In fact, the state’s forest service is the smallest and lowest funded of any in the country – which puts people and property in danger.
Massive wildfires earlier this month burned more than 700,000 acres and threatened Hutchinson. Last year, the Anderson Creek wildfire consumed nearly 400,000 acres and barely avoided Medicine Lodge.
Local volunteer firefighters bravely battled those blazes, saving as many houses and as much ranch land as possible. But they were overwhelmed – and received little or no help from the state until most of the damage was done.
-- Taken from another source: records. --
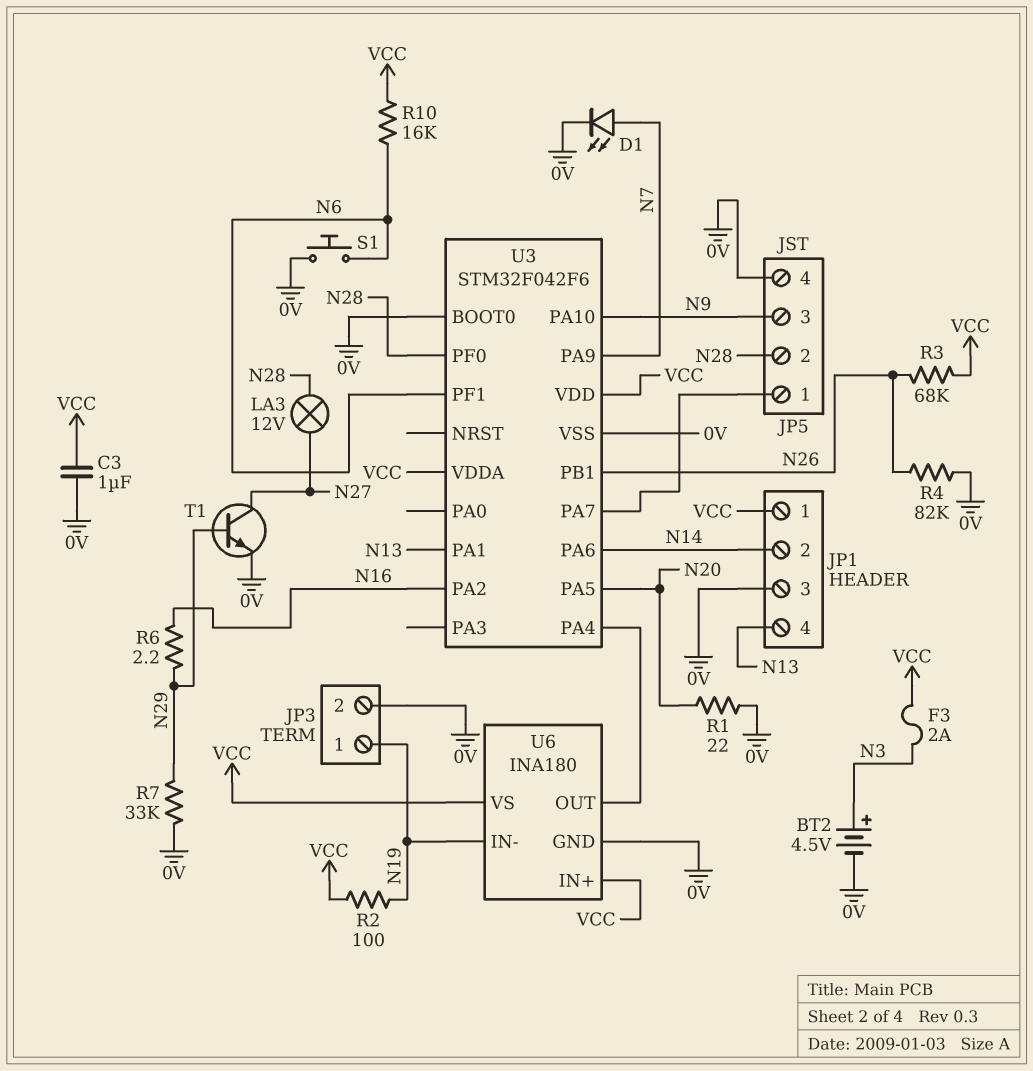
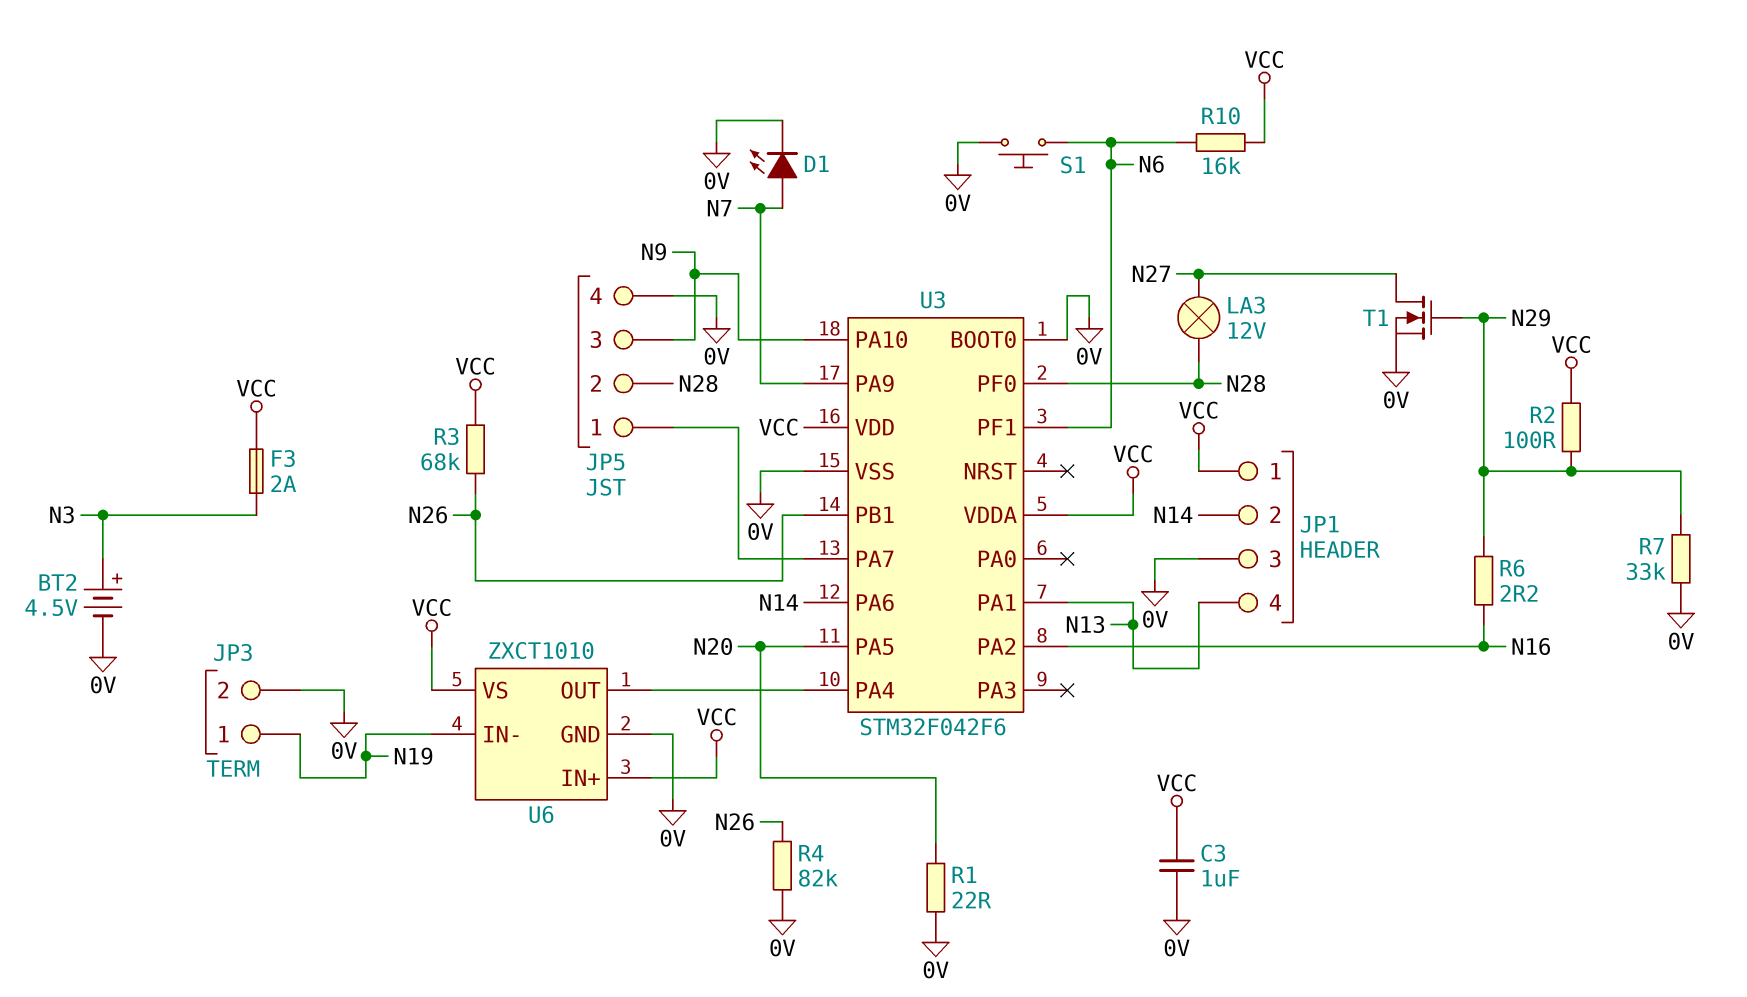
R2: 100 (N19, VCC) -> 100 (N29, VCC)
T1: NPN (B N29, C N27, E 0V) -> NMOS (G N29, D N27, S 0V)
U6: INA180 -> ZXCT1010

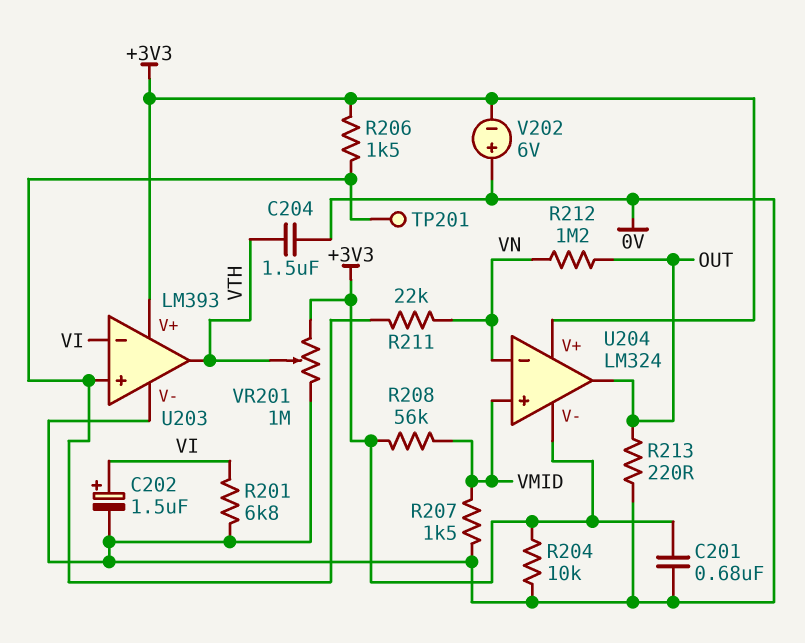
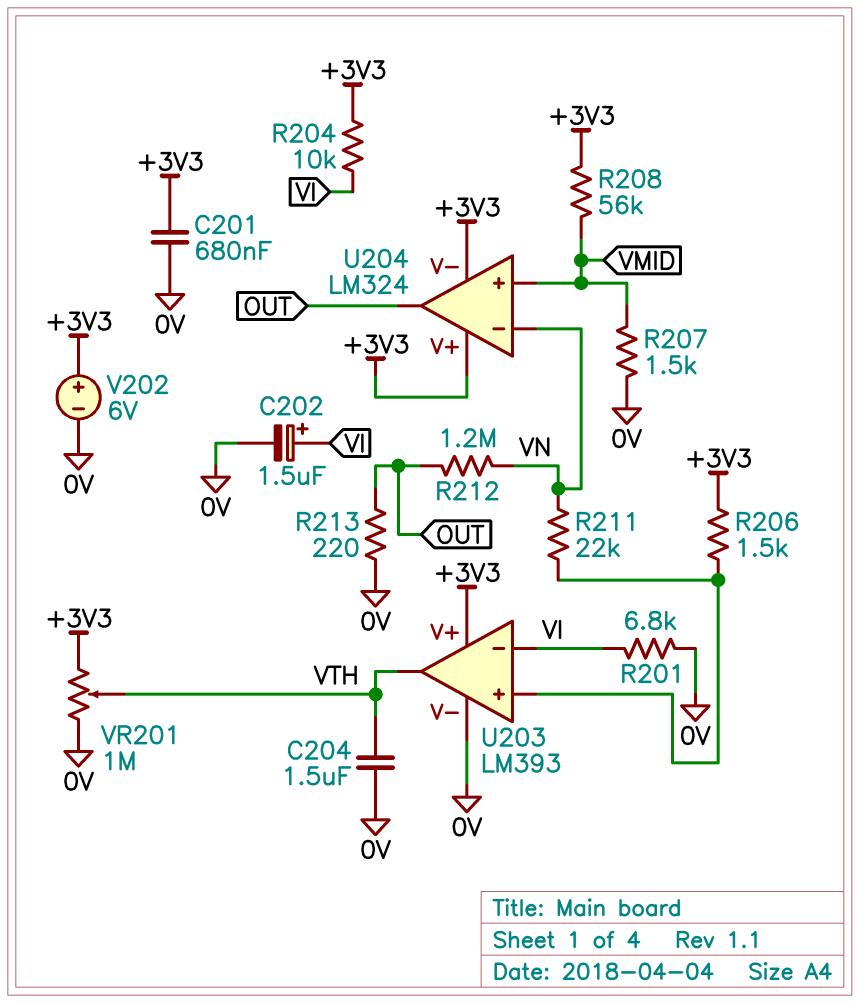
R204: 10k (+3V3, 0V) -> 10k (+3V3, VI)
TP201: test point (U203/in+) -> none
V202: 6V (plus 0V, minus +3V3) -> 6V (plus +3V3, minus 0V)

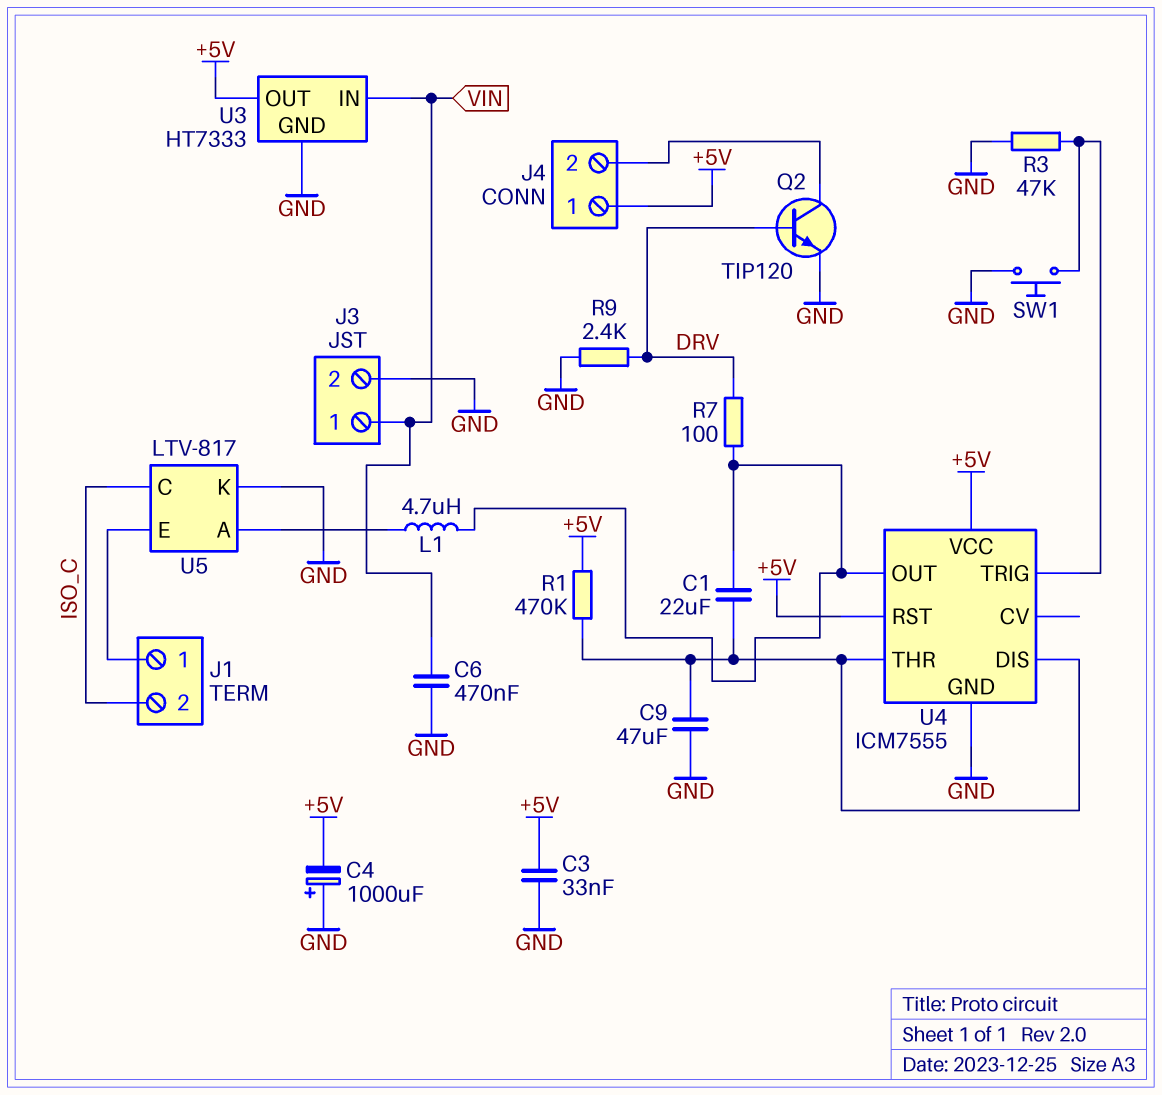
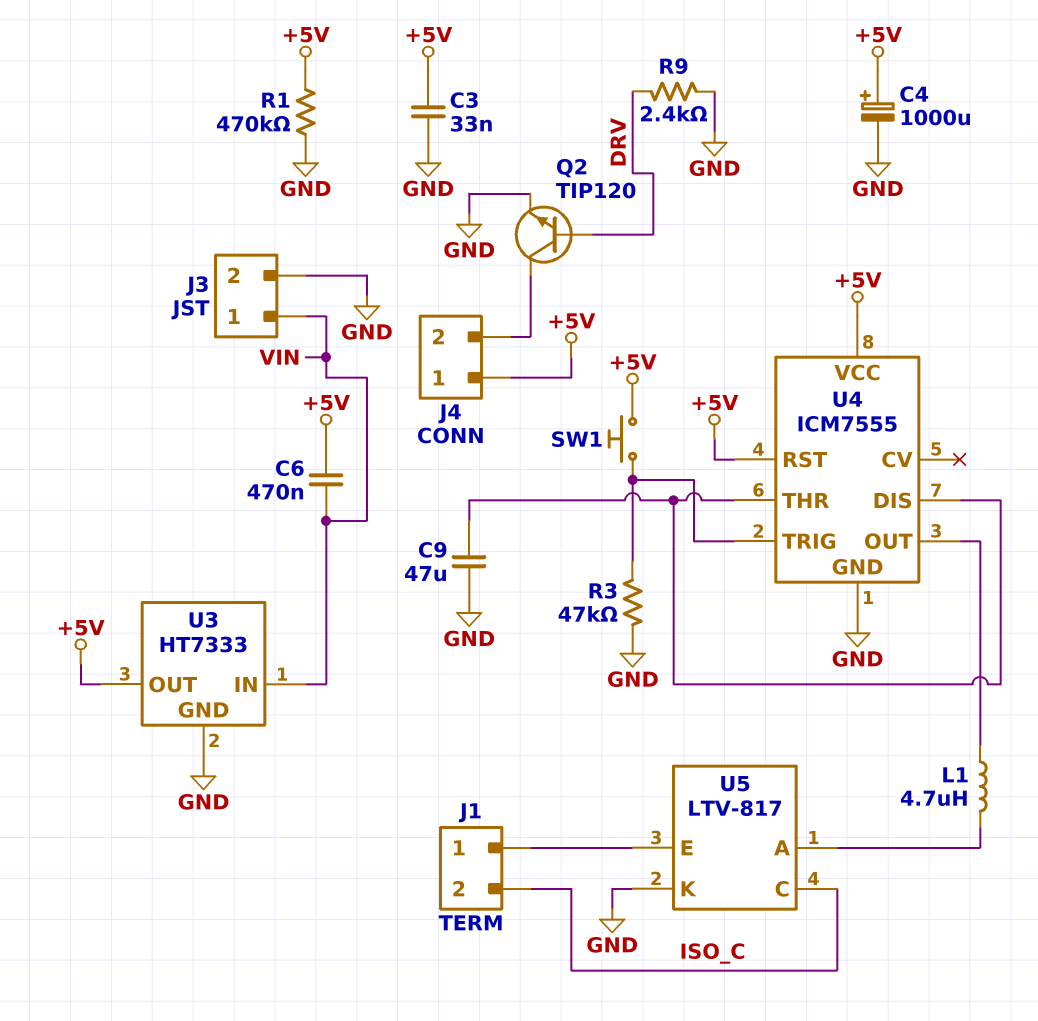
C1: 22uF (U4/DIS, U4/OUT) -> none
C4: 1000uF (plus GND, minus +5V) -> 1000uF (plus +5V, minus GND)
C6: 470nF (GND, VIN) -> 470nF (+5V, VIN)
R1: 470k (+5V, U4/DIS) -> 470k (+5V, GND)
R7: 100 (DRV, U4/OUT) -> none
SW1: button (GND, U4/TRIG) -> button (+5V, U4/TRIG)

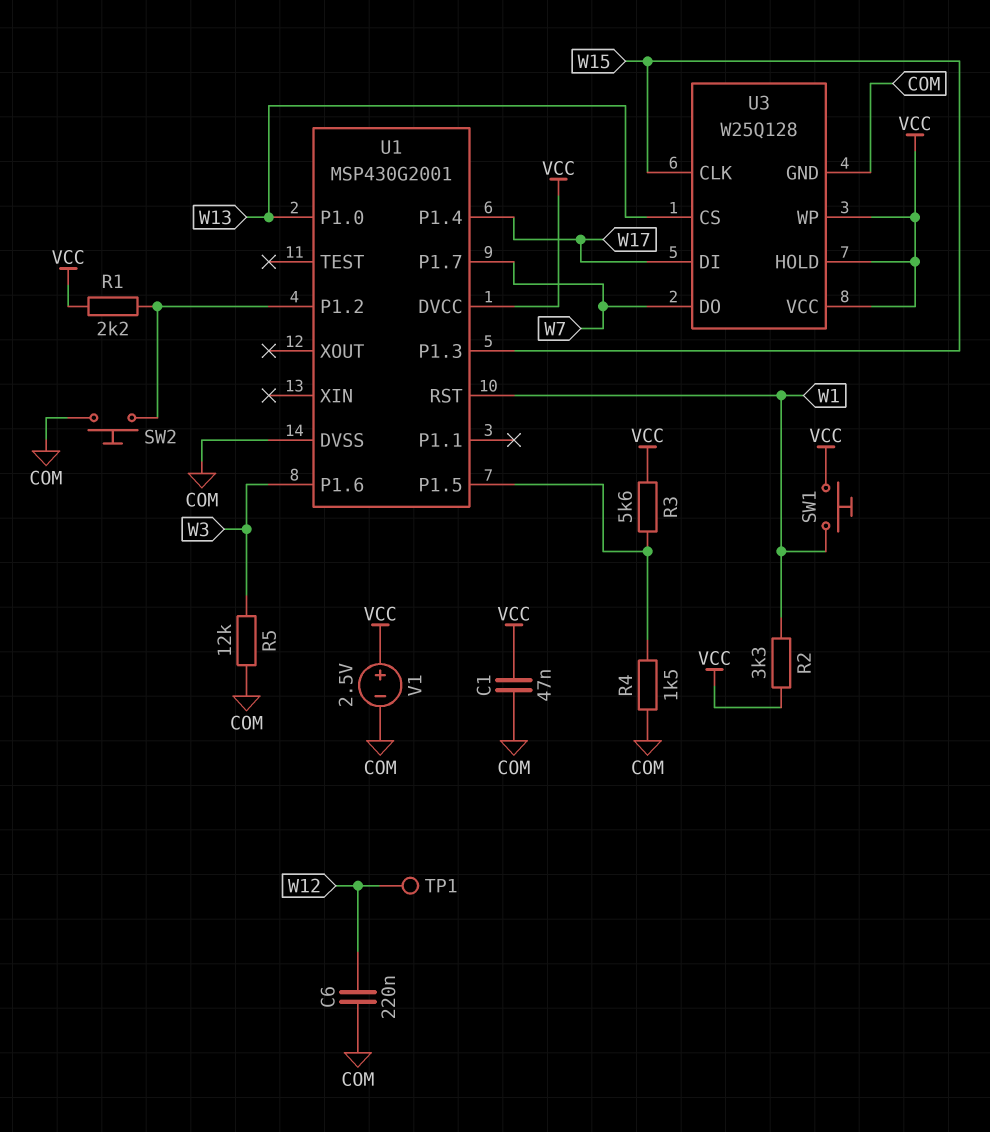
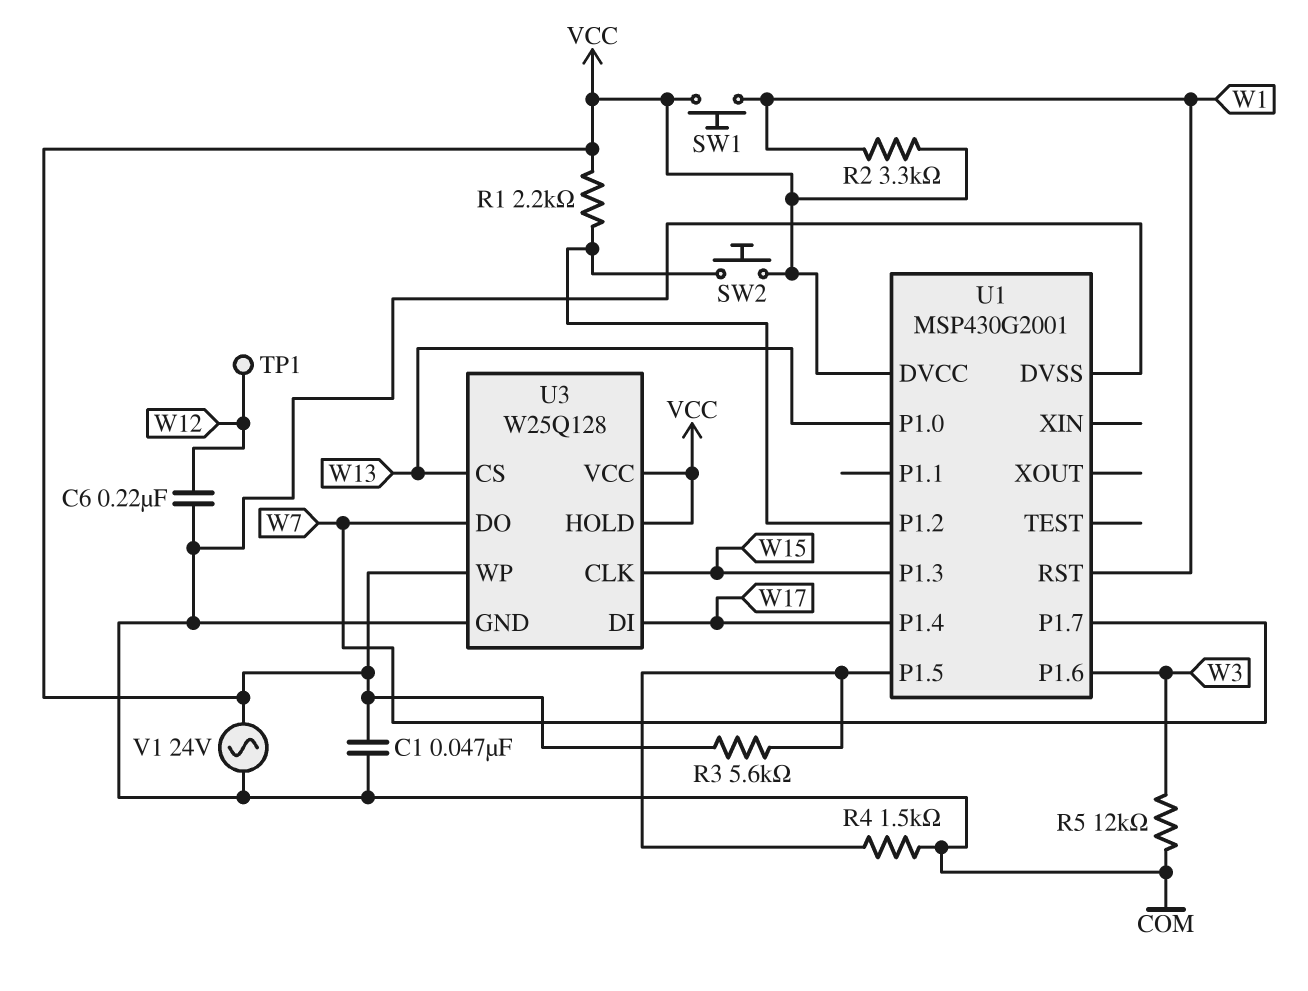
SW2: button (COM, U1/P1.2) -> button (U1/P1.2, VCC)
V1: 2.5V (plus VCC, minus COM) -> AC 24V (COM, VCC)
Consider the difference in resources and responses between Kansas and Oklahoma:
▪ The Kansas Forest Service budget in 2016 was about $3 million, with $1 million dedicated to fire service; Oklahoma’s budget was $15 million, with $8 million for fire service.
▪ The Kansas Forest Service has three trucks and four employees dedicated to firefighting and fire prevention; Oklahoma has 47 fire engines, 47 bulldozers and 84 firefighters.
▪ On March 6, when the wildfire started, Oklahoma had a plane in the air by 3 p.m. to help firefighters. It was two more days before Kansas could get a rented plane to help in Clark County, after most of the county had burned.
The risk of wildfires may have been low enough in the past that Kansas could get by with few resources. That’s no longer the case.
The Legislature finally approved a bill this week that would allow Kansas to coordinate firefighting efforts with Oklahoma. But more needs to be done.
After two straight years of massive fires – and predictions by scientists of more and bigger fires in the future – the state must respond.